VIVA.co.id – Maraknya transaksi online melalui situs e-commerce sejak beberapa tahun terakhir ini telah meningkatkan aktivitas kejahatan siber. Terhitung pada kuartal pertama 2016 ini telah terjadi peningkatan kejahatan siber sebesar 35 persen dibandingkan akhir 2015.
Jika dibandingkan pada periode yang sama tahun sebelumnya, yaitu kuartal pertama 2015, maka aktivitas kejahatan siber kuartal pertama 2016 ini lebih tinggi 52 persen. Tren tersebut sama dengan temuan dari Symantec.

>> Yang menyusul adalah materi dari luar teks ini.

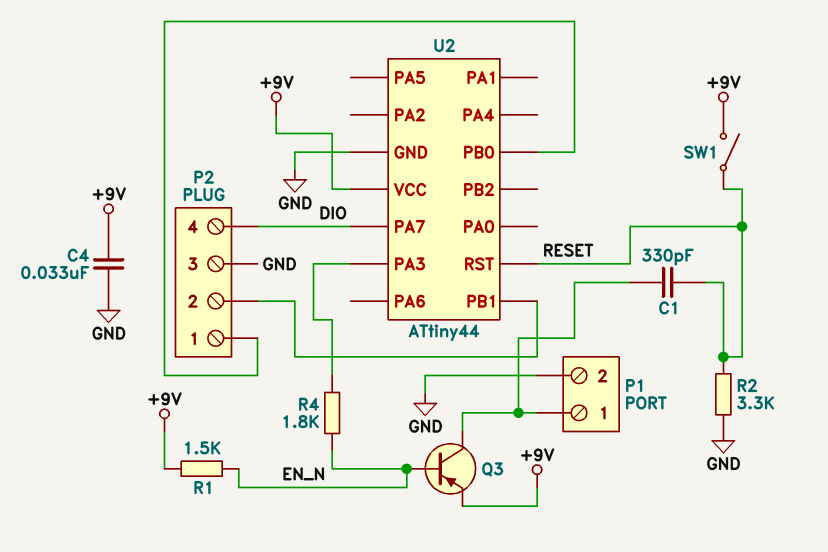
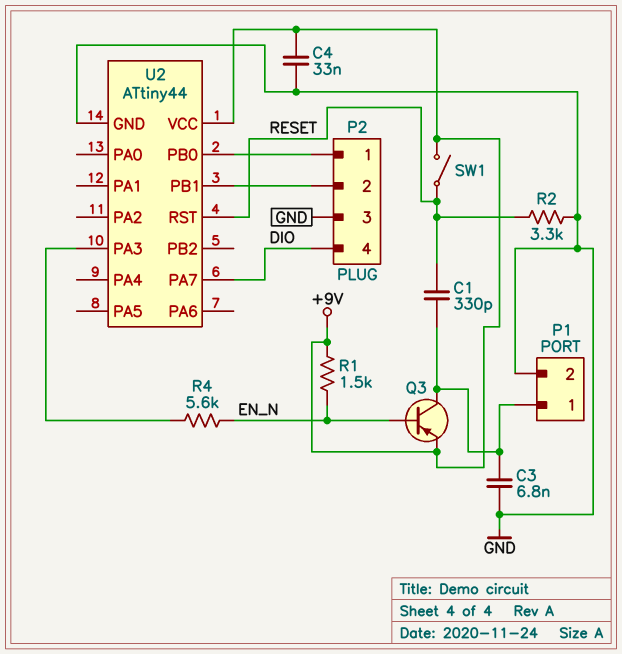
C3: none -> 6.8nF (GND, P1/1)
R4: 1.8k (EN_N, U2/PA3) -> 5.6k (EN_N, U2/PA3)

Perusahaan keamanan itu mencatat sepanjang 2015, ternyata 43 persen dari serangan siber mengarah ke kelompok bisnis kecil dan menengah atau UKM.
“Umumnya perusahaan besar, multinasional, perbankan, pemerintah, instansi penegakan hukum, perguruan tinggi dan pertahanan yang menjadi sasaran cybercrime. Namun, dengan maraknya bisnis di kalangan UKM, kini para pelaku kejahatan siber mulai menyasar UKM,” kata Kepala Pusat Studi Forensika Digital Fakultas Teknik Informatika Universitas Islam Indonesia, Yudi Prayudi, Jumat, 20 Mei 2016.
Menurutnya, kalangan UKM kini mulai banyak yang sudah memanfaatkan komputer dan internet untuk keperluan bisnis dan pengembangan usaha mereka. “Baik untuk transaksi keuangan atau pun lainnya,” katanya.
Di sisi lain, penggunaan sarana prasarana teknologi informasi di kalangan UKM ini belum mempergunakan sistem keamanan yang kuat. Bahkan, kata dia, cenderung lemah, terbuka dan sederhana, sehingga nyaris tidak ada sedikit pun kesulitan bagi pelaku kejahatan siber untuk menembus dinding.
Sasaran empuk
Kata Yudi, di mata pelaku kejahatan siber, sistem komputer pada UKM memiliki daya tarik untuk dijadikan target karena kurangnya sistem keamanan jaringan dan data pada UKM. Kelemahan sistem itu dapat dijadikan backdoor untuk menembus sistem komputer pada perusahaan yang lebih besar, bahkan termasuk perbankan.
Faktor lainnya, kata dia, adalah lemahnya sumber daya manusia pengguna sistem sehingga dapat menjadi sasaran empuk untuk aktivitas e-mail phising (penipuan).
“Dalam banyak hal e-mail phising menduduki tempat pertama sebagai modus utama penjahat siber untuk menembus sistem komputer,” ungkapnya.
Ia mengemukakan, pada umumnya pemilik bisnis UKM, pegawai serta pelanggannya belum memiliki kesadaran tinggi akan pentingnya keamanan komputer serta seluk beluk dunia kejahatan siber. Yudi mengutip, dari survei yang dilakukan perusahaan asuransi NationWide terhadap 500 perusahaan selevel UKM, menunjukkan delapan dari sepuluh perusahaan UKM tidak memiliki perencanaan sistem keamanan komputer.
“Masih banyak yang berpikiran bahwa sebagai usaha kecil tidak mungkin menjadi sasaran cybercrime,” kata Yudi.
Di Indonesia tercatat, belum sampai 10 persen dari sekitar 50 juta UKM yang memanfaatkan teknologi informasi sebagai bagian dari strategi bisnisnya. Namun dipastikan akan semakin banyak UKM yang masuk ke dunia teknologi informasi. Untuk itu, ia mengajak seluruh UKM mulai mempersiapkan penggunaan komputer secara aman dengan meningkatkan kesadaran keamanan.
“Agar jangan menjadi sasaran empuk cybercrime,” katanya.